Are you listening to too many motivational speakers? Faith seminars? Are you busy running around listening to everyone else but God? For weeks God gave me this verse in Amos. I sat with it, hurriedly prayed over it, but alas I left it behind; I had moved onto the next thing.

To hear God we must have a total hollowness, a place that only He can fill, a place where He can reside and live. For so long I would pray, “God, let my will be your will.” I always struggled with that prayer because it never seemed to sit just right in my spirit. I could never be on the same page as God.

So I sat with this verse again and again looking at it from a purely fleshly, worldly point of view.  I didn’t want to hear what God had to say because I thought I knew anyway. So I pushed it aside again and again until I became consumed and miserable. God, why won’t you move me? You placed this gift within me, why are you making me suffer?

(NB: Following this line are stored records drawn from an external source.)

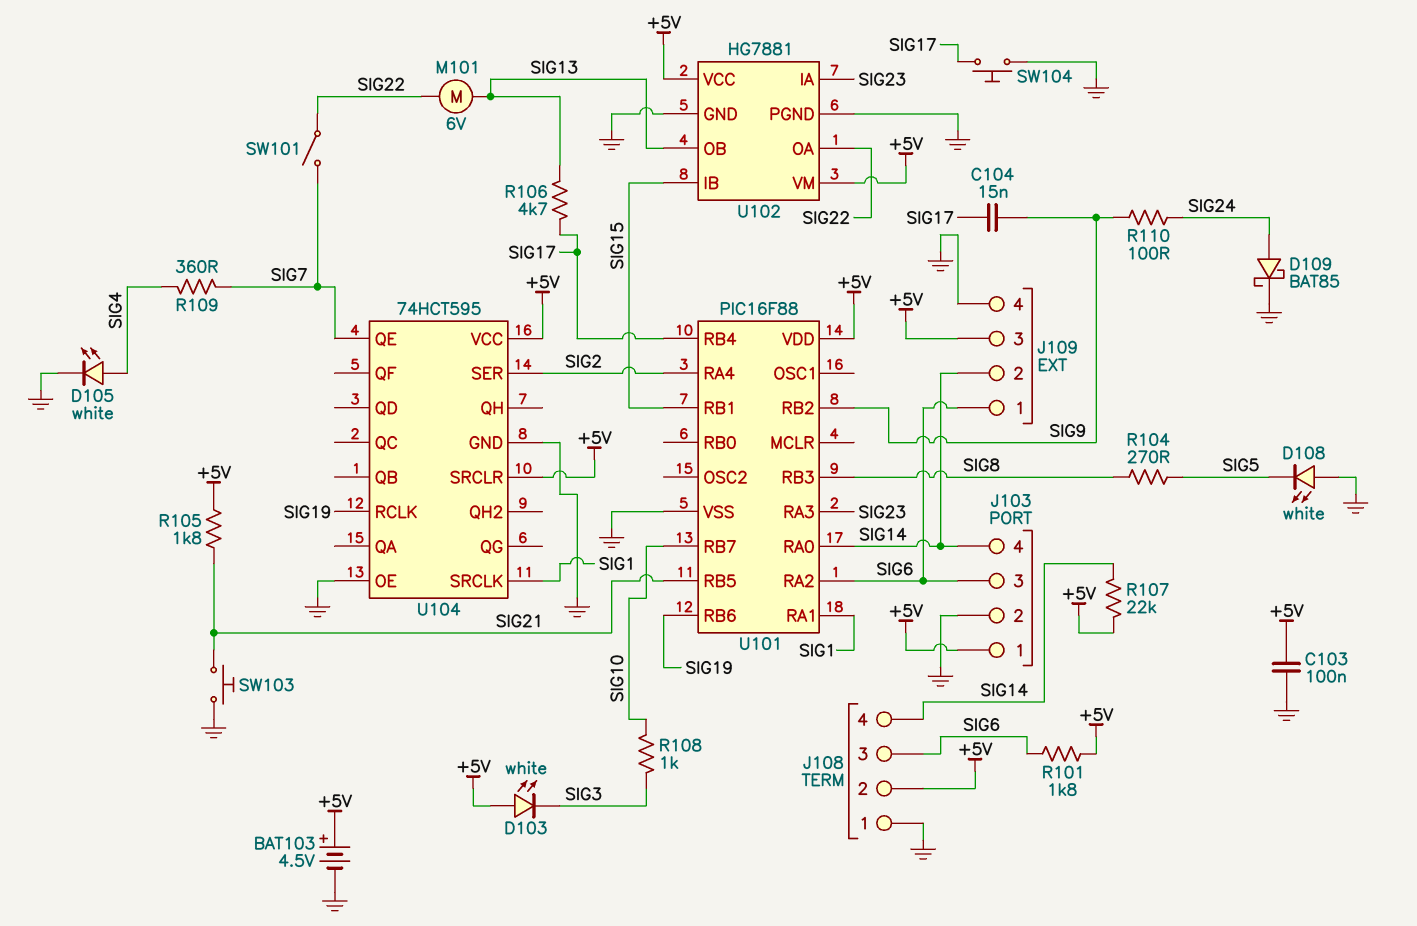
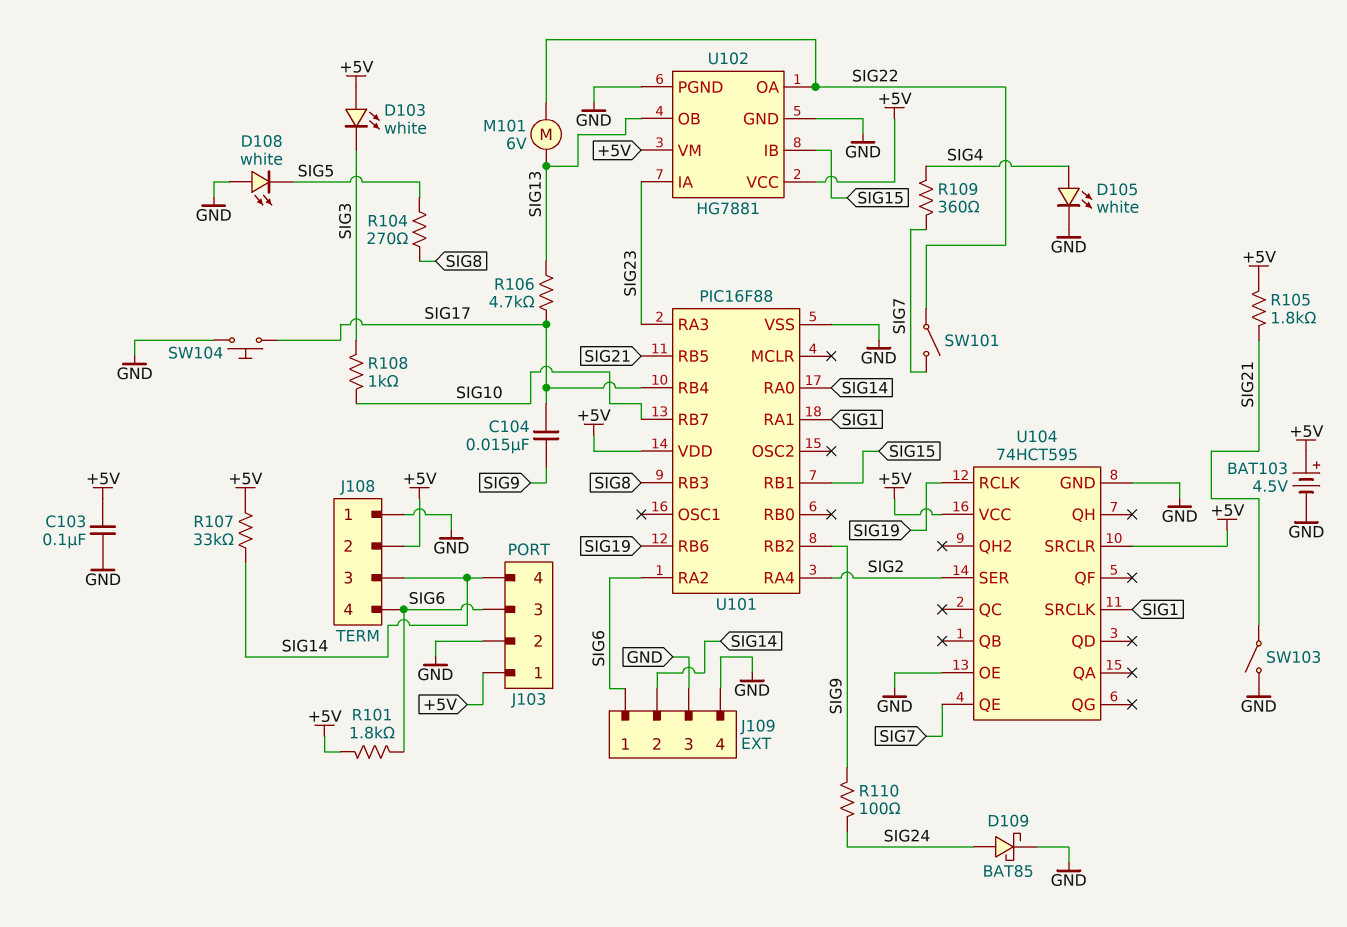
J108 pin 3: SIG6 -> SIG14
J108 pin 4: SIG14 -> SIG6
J109 pin 3: +5V -> GND
R107: 22k (+5V, SIG14) -> 33k (+5V, SIG14)
SW103: button (GND, SIG21) -> switch (GND, SIG21)

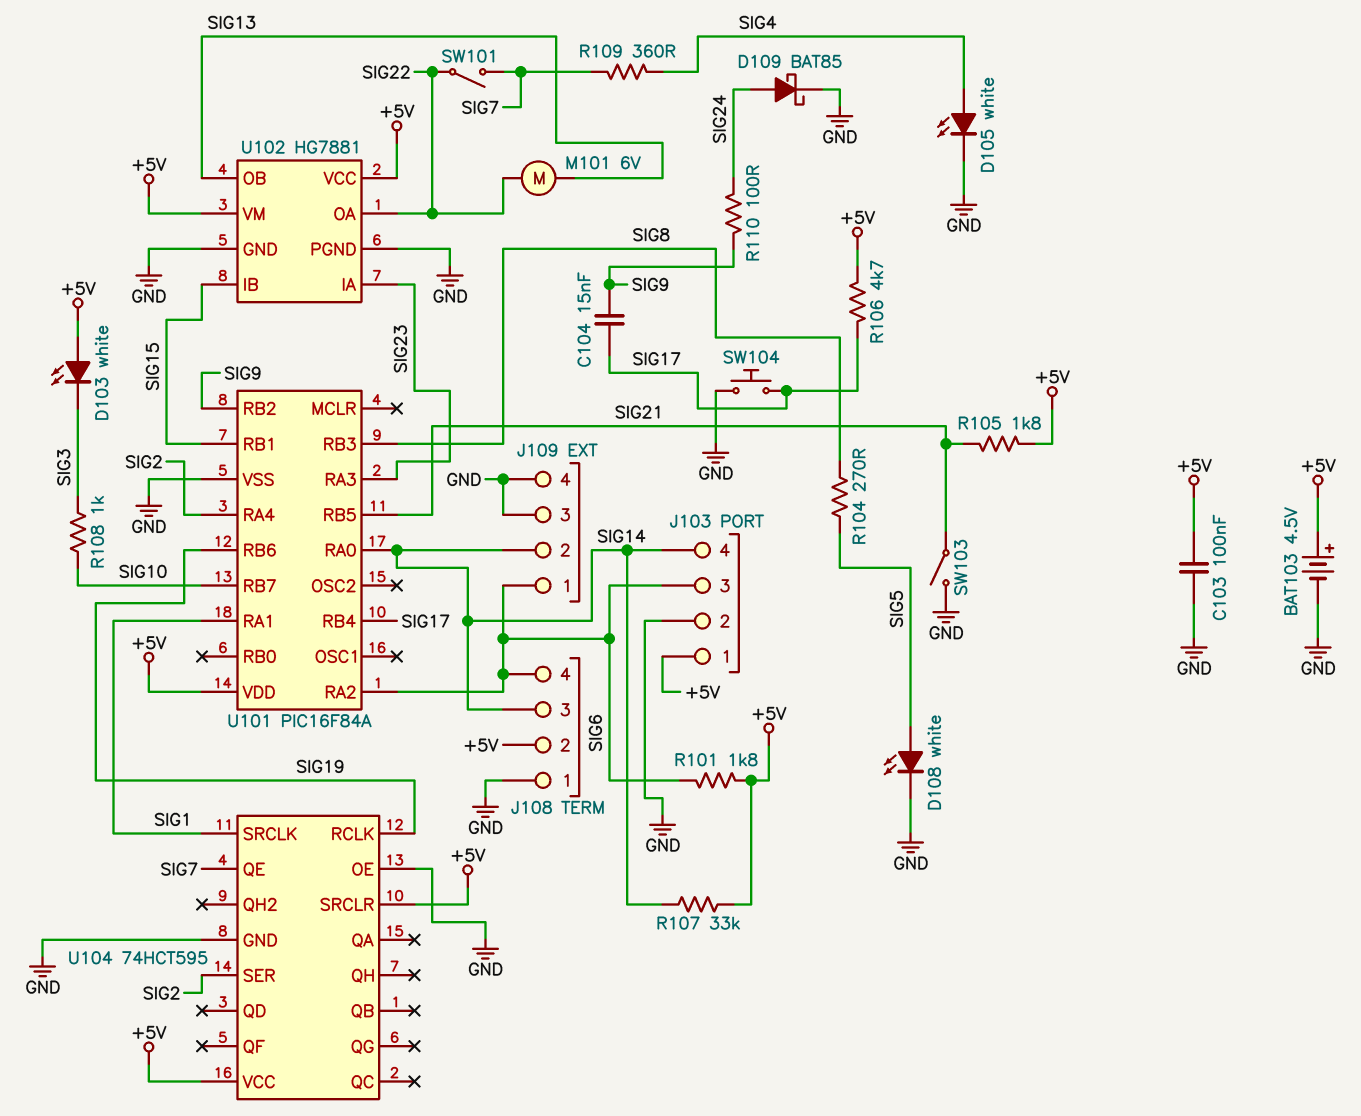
D108: LED white (A GND, K SIG5) -> LED white (A SIG5, K GND)
R106: 4.7k (SIG13, SIG17) -> 4.7k (+5V, SIG17)
U101: PIC16F88 -> PIC16F84A

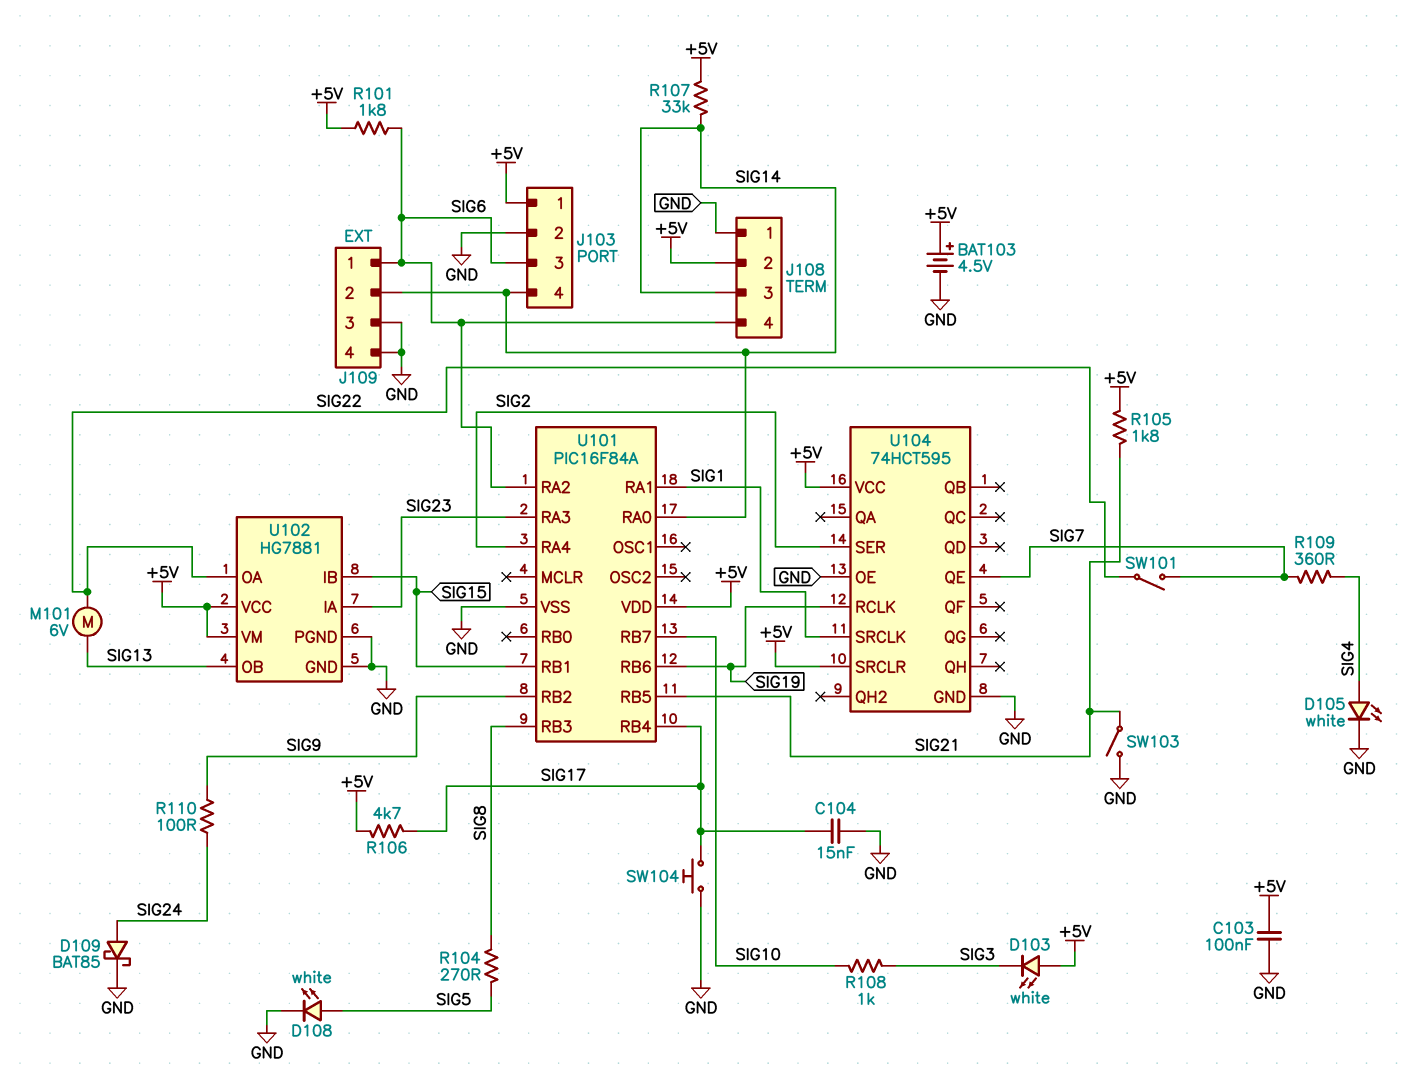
C104: 15nF (SIG9, SIG17) -> 15nF (GND, SIG17)

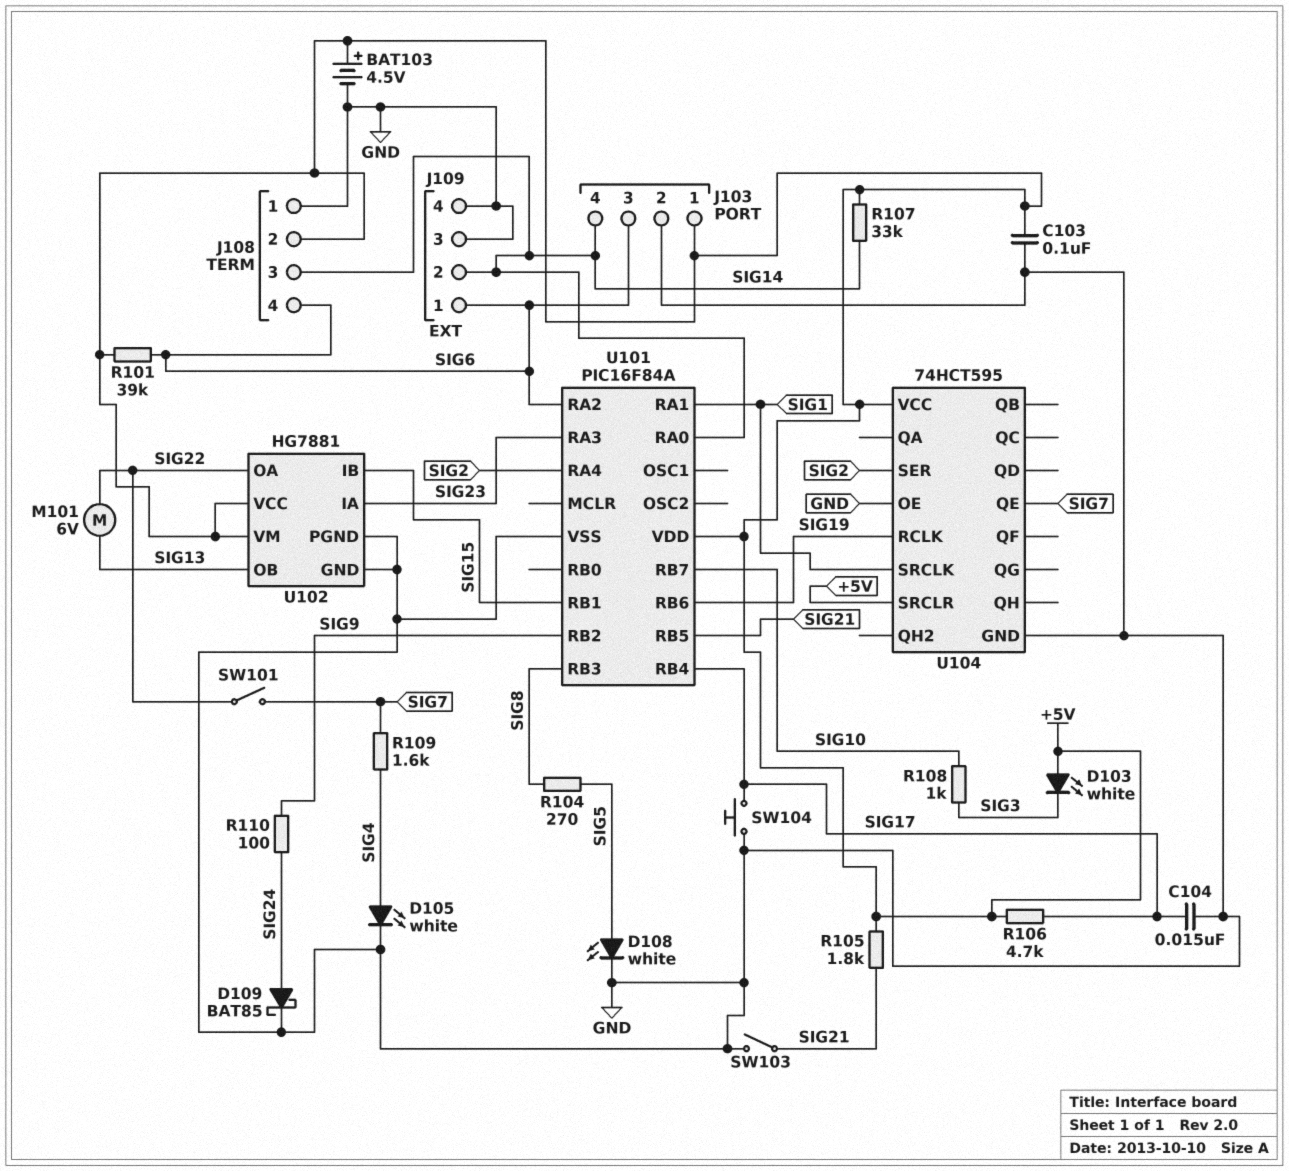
R101: 1.8k (+5V, SIG6) -> 39k (+5V, SIG6)
R109: 360 (SIG4, SIG7) -> 1.6k (SIG4, SIG7)

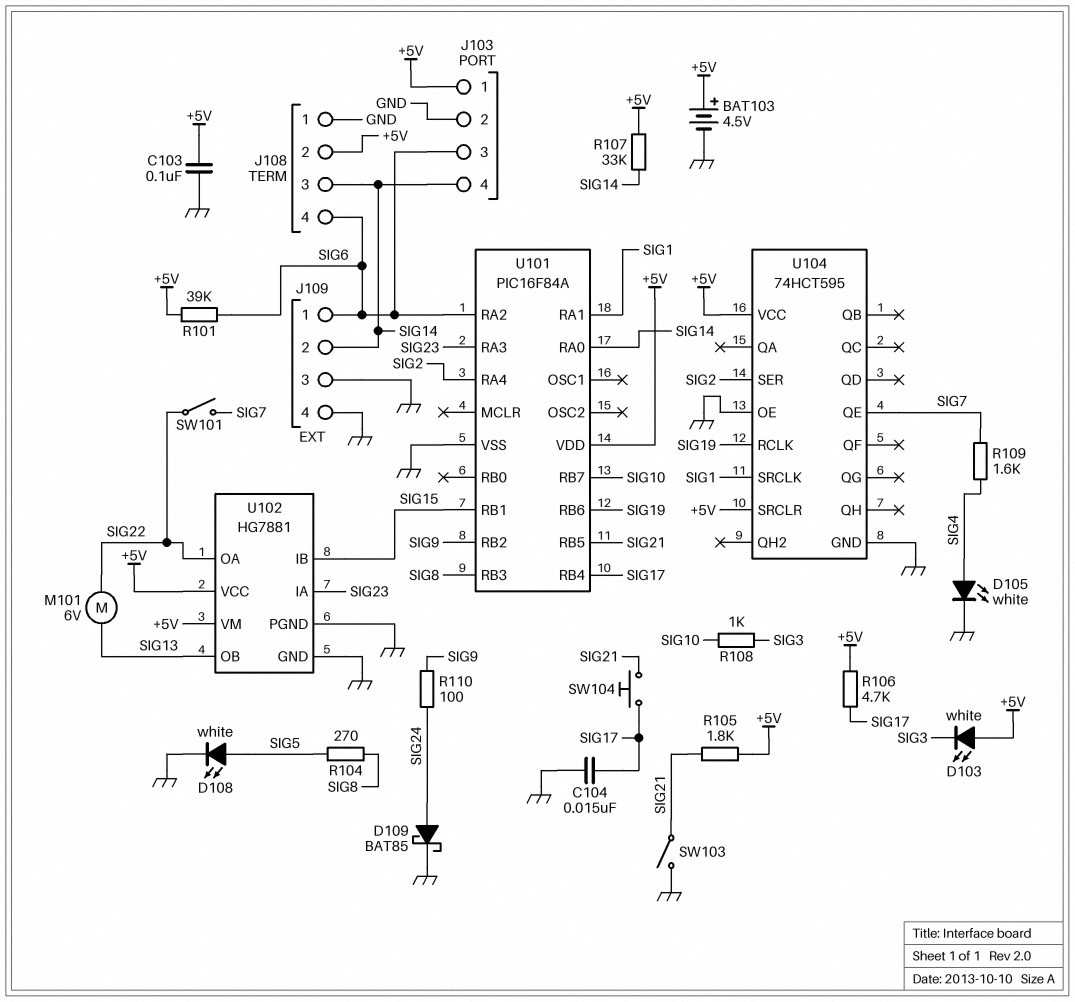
SW104: button (GND, SIG17) -> button (SIG17, SIG21)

We all have a gift that God has given us, and I believe to some degree we are all using it, whether we are aware of it or not. But when God resurrected my gift it almost became a curse to me. Well God, you reignited this desire, why then why is it not going anywhere? I would hear these messages that I dreamed too small or my faith was just not big enough and I’d torture myself with them. Over and over again I would say, “God, why? God move me! I just can’t take it anymore.” It became borderline obsessive to the point I concentrated only on that thing He had placed so deeply in my heart.

“I will cut off the ruler from its midst” (NAB Revised)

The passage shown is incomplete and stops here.